Duties and responsibilities
A pediatric physical therapist assistant works under the supervision of a physical therapist to treat help children from birth to age 18. They treat problems like injuries, pre-existing conditions, and problems caused by illnesses or diseases. Their typical duties and responsibilities include:
- Travelling to patients homes
- Observing patients before, during and after therapy
- Noting the patient’s status and reporting it to a physical therapist
- Helping patients do specific exercises that the physical therapist has put in the plan of care
- Treating patients using a variety of techniques, such as massage and stretching
- Helping children to learn to move their bodies correctly to make their movements less painful
- Assessing patients and monitoring their progress
All states require physical therapist assistants to have an associate’s degree from a program accredited by the Commission on Accreditation in Physical Therapy Education. These programs typically last about 2 years and include coursework in subjects such as anatomy, physiology, and kinesiology. Assistants also gain hands-on experience during supervised clinical work. Physical therapist assistants will also need to obtain the relevant licensure for their state.

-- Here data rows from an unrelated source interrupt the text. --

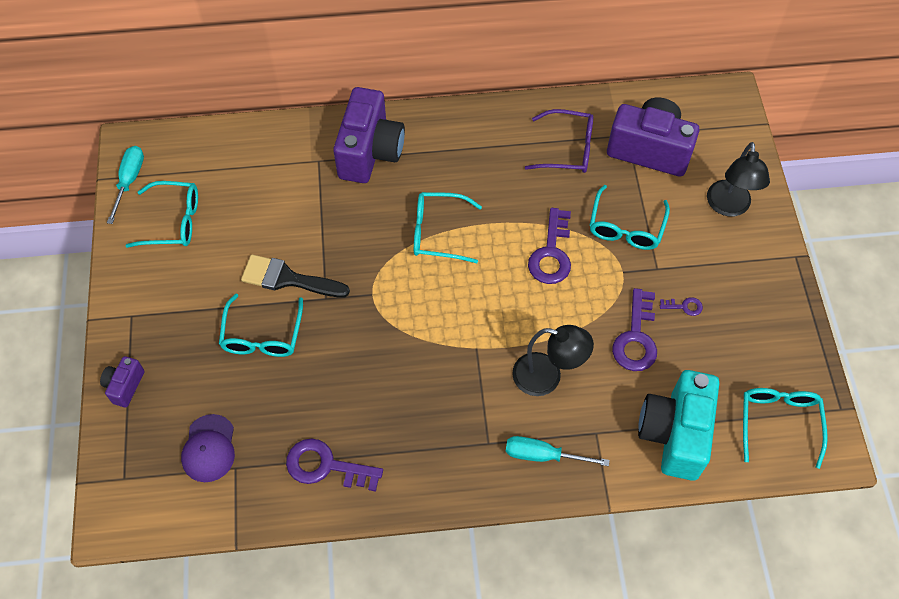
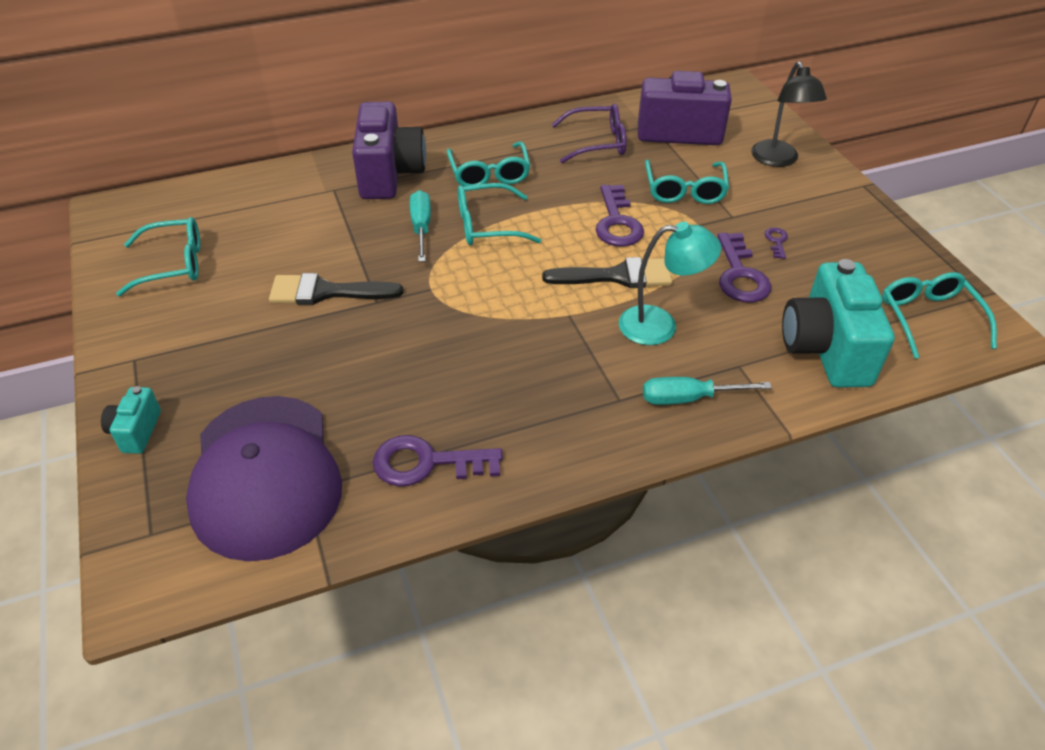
camera: 15 degrees left, 15 degrees down
(125, 386) = (136, 431): purple camera -> turquoise camera
(129, 181) = (112, 238): turquoise screwdriver -> turquoise screwdriver (421, 227)
(209, 448) = (265, 475): purple cap -> purple cap, size x2.08
(262, 336) = (308, 349): turquoise glasses -> turquoise glasses (489, 174)
(530, 315) = (617, 276): none -> black brush
(547, 377) = (660, 326): black lamp -> turquoise lamp
(684, 306) = (776, 241): purple key -> purple key turned 75 degrees counterclockwise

Skills and relevant work experience
As well as having the physical stamina to be on their feet all day, pediatric physical therapist assistants need skills such as:
- Problem solving skills, as pediatric physical therapist assistants will have to help children solve the problems. They will also have to overcome issues with treatment programmes
- Patience, as working with children can be a slow and frustrating
- Compassion and empathy, as working with children requires a deep understanding of their needs and concerns
- Communication skills, as pediatric physical therapist assistants will need to communicate their ideas to patients and keep written documents up to date
Pediatric physical therapist assistants tend to work full time. However, there are part time work opportunities available. Physical therapist assistants may also have to work nights or weekends to accommodate to their patients schedule.
According to the Bureau of Labor Statistics, the median annual wage for physical therapist assistants was $58,790 in 2019. The lowest 10 percent earned less than $33,450 and the highest 10 percent earned more than $80,840. Pediatric physical therapist assistants can expect to earn within this region too.
The demand for physical therapy is expected to increase over the coming years, creating a huge demand for physical therapy assistants. To progress further in their career, physical therapist assistants might gather more responsibility and may be in charge of supervising other physical therapist assistants. Or, they may receive less supervision from qualified physical therapists.